Metroidvania Design with Hollow Knight-Style Exploration
Structurally, Project Ants positions itself as a new Metroidvania game that borrows the strongest aspects of Hollow Knight’s exploration. The world is built around interconnected zones, encouraging players to trace mental maps of shortcuts, hidden paths, and looping routes that eventually make traversal feel second nature. Environmental storytelling appears to be a major focus: the ruined insect kingdom itself acts as a narrative device, with crumbling structures, abandoned burrows, and eerie landmarks hinting at what befell the queen and her subjects. Precise platforming sits at the core of this design. The developers emphasize fast-paced movement, meaning players should expect tricky jumps, timing-based traversal challenges, and routes that only open up once you’ve mastered advanced mobility techniques. For Hollow Knight fans, that mix of layered map design and subtle storytelling will feel familiar, while the 3D presentation offers a fresh way to navigate an insect world.
Ninja Gaiden-Style Combat and Difficulty
Where Project Ants distinguishes itself most is in its reliance on Ninja Gaiden style combat.

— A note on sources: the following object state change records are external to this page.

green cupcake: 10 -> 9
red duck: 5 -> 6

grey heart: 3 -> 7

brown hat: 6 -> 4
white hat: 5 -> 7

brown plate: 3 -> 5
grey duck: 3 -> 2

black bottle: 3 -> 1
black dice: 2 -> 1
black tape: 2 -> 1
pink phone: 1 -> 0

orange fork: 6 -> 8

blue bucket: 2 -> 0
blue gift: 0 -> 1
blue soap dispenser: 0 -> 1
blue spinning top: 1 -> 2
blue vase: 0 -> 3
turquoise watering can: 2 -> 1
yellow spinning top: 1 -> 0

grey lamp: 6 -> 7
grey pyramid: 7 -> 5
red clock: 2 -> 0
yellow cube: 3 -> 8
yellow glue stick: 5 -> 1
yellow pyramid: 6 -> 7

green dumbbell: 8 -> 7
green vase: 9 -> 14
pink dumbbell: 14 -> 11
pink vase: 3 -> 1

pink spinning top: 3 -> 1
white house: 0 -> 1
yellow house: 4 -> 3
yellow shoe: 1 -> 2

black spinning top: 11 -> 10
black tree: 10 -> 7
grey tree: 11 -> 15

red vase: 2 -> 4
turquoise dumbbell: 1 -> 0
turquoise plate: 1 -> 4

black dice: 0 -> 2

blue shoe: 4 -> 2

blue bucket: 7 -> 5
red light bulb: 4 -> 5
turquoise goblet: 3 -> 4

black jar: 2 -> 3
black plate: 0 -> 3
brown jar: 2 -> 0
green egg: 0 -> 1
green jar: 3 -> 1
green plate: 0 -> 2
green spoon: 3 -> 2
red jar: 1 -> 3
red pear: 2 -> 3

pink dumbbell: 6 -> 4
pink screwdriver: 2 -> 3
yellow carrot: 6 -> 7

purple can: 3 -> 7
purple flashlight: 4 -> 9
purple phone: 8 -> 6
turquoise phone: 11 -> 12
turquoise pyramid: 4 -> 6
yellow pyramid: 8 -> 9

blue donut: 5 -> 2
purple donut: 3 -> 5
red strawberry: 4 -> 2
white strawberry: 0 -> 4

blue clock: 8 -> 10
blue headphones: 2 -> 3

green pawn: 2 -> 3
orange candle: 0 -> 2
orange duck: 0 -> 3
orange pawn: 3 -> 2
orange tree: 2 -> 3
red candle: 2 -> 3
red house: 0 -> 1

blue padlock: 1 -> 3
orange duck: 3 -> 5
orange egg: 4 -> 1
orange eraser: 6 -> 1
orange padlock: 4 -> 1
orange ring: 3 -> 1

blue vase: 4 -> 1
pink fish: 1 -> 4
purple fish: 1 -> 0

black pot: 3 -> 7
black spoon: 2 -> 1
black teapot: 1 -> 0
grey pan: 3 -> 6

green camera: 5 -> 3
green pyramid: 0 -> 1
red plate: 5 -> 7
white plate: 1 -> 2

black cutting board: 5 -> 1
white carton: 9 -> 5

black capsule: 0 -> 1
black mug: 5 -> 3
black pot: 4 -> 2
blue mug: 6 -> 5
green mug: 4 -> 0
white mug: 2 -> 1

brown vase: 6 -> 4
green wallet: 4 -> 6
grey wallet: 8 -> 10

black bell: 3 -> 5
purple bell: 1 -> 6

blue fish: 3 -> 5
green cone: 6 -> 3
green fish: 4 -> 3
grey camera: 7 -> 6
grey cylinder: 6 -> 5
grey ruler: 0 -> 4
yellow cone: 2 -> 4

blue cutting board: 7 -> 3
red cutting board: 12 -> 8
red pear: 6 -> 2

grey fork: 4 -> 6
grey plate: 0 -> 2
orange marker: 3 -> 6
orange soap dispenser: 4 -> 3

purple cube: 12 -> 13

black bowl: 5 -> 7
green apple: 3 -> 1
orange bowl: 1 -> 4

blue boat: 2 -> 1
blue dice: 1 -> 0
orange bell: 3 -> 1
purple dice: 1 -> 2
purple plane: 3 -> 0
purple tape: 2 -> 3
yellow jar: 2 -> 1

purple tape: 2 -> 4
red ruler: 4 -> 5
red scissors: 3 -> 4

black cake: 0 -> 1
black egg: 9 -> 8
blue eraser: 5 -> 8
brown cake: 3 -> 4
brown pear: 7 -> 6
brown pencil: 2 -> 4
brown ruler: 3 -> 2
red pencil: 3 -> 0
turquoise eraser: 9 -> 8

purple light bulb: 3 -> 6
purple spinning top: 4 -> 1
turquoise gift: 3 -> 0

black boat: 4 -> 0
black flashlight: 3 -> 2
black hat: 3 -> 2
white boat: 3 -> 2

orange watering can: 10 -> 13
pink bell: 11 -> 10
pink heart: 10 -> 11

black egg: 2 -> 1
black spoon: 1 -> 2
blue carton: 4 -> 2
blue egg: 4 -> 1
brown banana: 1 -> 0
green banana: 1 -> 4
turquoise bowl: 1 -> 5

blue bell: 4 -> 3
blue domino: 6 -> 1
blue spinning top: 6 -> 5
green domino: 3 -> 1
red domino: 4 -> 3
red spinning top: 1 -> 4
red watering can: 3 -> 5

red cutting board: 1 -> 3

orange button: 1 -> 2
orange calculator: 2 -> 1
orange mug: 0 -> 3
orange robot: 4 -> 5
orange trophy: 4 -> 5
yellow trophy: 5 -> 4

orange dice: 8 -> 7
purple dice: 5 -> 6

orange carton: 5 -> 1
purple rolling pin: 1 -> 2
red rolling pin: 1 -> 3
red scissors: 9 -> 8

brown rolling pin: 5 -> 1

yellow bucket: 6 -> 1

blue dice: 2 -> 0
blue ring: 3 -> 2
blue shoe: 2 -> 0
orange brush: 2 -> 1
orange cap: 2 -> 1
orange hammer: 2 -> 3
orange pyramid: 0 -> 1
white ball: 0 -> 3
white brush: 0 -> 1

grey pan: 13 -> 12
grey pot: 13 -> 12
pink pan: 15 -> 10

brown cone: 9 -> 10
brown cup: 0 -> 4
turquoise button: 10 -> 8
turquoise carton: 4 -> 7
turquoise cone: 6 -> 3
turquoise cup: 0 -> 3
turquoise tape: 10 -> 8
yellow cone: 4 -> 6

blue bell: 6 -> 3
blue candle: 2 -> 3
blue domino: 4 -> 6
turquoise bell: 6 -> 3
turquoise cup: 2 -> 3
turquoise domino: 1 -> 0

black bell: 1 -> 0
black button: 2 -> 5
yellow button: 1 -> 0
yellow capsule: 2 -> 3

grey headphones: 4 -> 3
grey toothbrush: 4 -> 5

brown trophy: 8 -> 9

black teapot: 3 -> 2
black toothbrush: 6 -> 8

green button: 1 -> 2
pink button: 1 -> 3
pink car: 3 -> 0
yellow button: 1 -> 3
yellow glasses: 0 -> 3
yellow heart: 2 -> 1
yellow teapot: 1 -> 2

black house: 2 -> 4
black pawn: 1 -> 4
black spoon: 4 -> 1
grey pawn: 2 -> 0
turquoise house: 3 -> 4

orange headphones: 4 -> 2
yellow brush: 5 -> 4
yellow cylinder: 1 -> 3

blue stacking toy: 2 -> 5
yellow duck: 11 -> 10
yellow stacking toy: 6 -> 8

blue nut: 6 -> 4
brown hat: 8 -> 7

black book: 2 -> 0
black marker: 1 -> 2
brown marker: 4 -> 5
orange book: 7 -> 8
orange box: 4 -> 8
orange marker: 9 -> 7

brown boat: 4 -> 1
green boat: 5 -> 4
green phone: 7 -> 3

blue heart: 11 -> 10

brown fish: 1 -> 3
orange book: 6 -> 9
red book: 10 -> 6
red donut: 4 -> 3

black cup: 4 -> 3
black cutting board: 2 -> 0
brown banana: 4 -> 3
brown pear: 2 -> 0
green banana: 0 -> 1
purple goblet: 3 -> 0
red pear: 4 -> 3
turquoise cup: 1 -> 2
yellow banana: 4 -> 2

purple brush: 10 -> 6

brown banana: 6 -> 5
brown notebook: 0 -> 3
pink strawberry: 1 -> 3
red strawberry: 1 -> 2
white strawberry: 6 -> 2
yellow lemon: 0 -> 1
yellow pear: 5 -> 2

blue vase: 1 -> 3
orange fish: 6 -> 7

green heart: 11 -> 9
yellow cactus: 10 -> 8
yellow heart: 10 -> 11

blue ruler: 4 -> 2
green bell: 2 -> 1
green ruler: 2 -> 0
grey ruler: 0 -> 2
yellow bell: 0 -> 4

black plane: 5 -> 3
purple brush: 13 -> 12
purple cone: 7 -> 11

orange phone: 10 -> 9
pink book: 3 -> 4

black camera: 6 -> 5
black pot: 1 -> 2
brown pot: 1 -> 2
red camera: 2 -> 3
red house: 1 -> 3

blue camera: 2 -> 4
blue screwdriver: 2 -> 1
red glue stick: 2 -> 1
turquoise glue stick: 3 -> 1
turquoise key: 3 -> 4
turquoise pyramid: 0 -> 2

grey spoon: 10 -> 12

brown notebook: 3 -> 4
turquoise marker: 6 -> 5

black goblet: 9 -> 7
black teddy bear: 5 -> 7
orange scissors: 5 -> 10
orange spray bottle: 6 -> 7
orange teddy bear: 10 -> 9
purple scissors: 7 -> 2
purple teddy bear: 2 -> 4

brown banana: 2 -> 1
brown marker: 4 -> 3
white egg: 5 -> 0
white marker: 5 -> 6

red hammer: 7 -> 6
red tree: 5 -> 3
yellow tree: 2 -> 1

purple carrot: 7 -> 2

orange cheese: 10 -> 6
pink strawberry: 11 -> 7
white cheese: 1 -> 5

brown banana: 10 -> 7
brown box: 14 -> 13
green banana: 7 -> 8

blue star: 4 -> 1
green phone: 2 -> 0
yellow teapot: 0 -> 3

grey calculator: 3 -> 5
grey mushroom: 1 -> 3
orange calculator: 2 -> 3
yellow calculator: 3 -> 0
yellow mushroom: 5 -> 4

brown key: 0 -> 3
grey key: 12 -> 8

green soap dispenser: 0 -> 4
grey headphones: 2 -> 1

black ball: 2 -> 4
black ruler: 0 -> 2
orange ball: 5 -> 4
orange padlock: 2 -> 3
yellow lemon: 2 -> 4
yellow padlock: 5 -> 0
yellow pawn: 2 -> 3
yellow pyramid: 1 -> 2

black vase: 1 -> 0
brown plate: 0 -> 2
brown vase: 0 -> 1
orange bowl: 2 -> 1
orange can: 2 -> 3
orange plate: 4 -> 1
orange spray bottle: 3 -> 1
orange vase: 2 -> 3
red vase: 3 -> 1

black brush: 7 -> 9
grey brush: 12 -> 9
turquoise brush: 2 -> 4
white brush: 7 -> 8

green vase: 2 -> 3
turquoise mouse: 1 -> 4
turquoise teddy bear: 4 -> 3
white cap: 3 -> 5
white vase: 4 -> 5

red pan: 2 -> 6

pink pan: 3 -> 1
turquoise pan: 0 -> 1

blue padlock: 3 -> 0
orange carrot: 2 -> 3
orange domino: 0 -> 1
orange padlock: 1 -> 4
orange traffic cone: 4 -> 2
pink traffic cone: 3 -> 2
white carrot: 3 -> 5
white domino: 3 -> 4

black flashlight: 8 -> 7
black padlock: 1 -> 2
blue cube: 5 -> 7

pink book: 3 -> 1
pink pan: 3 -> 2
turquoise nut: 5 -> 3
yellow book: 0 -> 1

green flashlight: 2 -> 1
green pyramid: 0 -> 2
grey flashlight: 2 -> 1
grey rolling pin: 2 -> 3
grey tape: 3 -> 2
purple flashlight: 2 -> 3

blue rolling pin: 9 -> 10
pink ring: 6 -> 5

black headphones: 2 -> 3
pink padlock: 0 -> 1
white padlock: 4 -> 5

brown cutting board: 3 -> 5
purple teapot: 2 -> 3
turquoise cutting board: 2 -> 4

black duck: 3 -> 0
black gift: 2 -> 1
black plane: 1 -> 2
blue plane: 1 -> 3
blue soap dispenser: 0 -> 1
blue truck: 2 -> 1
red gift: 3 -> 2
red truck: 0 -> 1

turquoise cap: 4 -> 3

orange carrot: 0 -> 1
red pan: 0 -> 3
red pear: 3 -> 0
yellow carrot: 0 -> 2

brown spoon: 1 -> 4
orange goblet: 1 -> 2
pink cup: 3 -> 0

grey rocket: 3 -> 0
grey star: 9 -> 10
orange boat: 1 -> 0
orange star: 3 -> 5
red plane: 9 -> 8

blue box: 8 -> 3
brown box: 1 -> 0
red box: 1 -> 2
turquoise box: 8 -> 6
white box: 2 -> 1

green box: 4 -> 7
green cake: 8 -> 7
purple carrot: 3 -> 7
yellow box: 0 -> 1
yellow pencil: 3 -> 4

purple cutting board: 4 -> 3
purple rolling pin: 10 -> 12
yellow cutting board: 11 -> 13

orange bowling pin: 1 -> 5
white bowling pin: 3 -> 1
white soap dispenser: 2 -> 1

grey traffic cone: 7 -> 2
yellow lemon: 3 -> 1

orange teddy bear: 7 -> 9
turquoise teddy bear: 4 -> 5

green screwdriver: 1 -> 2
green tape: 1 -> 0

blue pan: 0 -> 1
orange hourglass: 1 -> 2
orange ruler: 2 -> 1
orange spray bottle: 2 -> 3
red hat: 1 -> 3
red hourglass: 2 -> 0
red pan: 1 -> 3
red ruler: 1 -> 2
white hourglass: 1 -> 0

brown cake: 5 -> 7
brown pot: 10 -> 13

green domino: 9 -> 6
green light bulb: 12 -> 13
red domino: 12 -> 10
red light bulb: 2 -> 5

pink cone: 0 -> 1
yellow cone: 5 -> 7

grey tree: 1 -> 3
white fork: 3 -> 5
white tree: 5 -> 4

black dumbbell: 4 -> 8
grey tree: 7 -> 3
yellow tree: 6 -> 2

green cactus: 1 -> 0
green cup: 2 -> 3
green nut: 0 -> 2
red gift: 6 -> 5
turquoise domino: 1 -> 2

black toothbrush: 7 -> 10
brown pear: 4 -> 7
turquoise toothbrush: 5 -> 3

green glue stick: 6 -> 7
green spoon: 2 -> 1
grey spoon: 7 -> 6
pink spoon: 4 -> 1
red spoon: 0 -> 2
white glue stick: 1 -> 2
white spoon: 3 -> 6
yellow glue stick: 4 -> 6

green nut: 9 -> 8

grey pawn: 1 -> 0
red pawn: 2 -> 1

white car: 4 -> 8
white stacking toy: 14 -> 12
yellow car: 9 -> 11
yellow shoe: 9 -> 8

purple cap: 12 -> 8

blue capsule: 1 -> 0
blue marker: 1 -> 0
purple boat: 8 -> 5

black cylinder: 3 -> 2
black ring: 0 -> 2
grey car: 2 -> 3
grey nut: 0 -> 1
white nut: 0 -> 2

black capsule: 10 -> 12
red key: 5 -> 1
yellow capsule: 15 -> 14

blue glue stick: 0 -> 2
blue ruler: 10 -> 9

Instead of the slower, methodical duels typical of many Metroidvanias, this dark fantasy Metroidvania pushes players toward fast, aggressive engagements. Expect quick combos, rapid dodges, and enemy encounters that punish hesitation. The developers describe the action as intense and violent, with blood, gore, and horror elements underscoring just how lethal fights can be. This suggests a difficulty curve more in line with classic action games: enemies that hit hard, demand pattern recognition, and reward mastery of movement as much as timing. The insect foes populating the fallen kingdom look designed not just as obstacles, but as set pieces for stylish, high-pressure skirmishes. If you’ve ever wished Hollow Knight’s nail combat leaned closer to pure action game intensity, Project Ants seems determined to fill that niche.
Not a Clone: Tone, Style, and Who It’s For
Despite the obvious Hollow Knight DNA, Project Ants isn’t trying to be a one-to-one clone. Its 3D presentation and focus on visceral violence give it a harsher, more grotesque tone than Team Cherry’s ethereal bug epic. Both games share melancholic worlds, insect-themed enemies, and a sense of decay, but Project Ants amplifies the horror, leaning into blood-soaked encounters and a bleak atmosphere. The game currently has no release date, though it is already available to wishlist on Steam, suggesting PC is a confirmed platform and hinting at broader multi-platform ambitions in the future. As a dark fantasy Metroidvania with Ninja Gaiden style combat, it looks best suited for players who enjoy demanding action systems and intricate level design. Hollow Knight fans craving another insect-world adventure, especially one with faster, more brutal combat, should keep Project Ants firmly on their radar.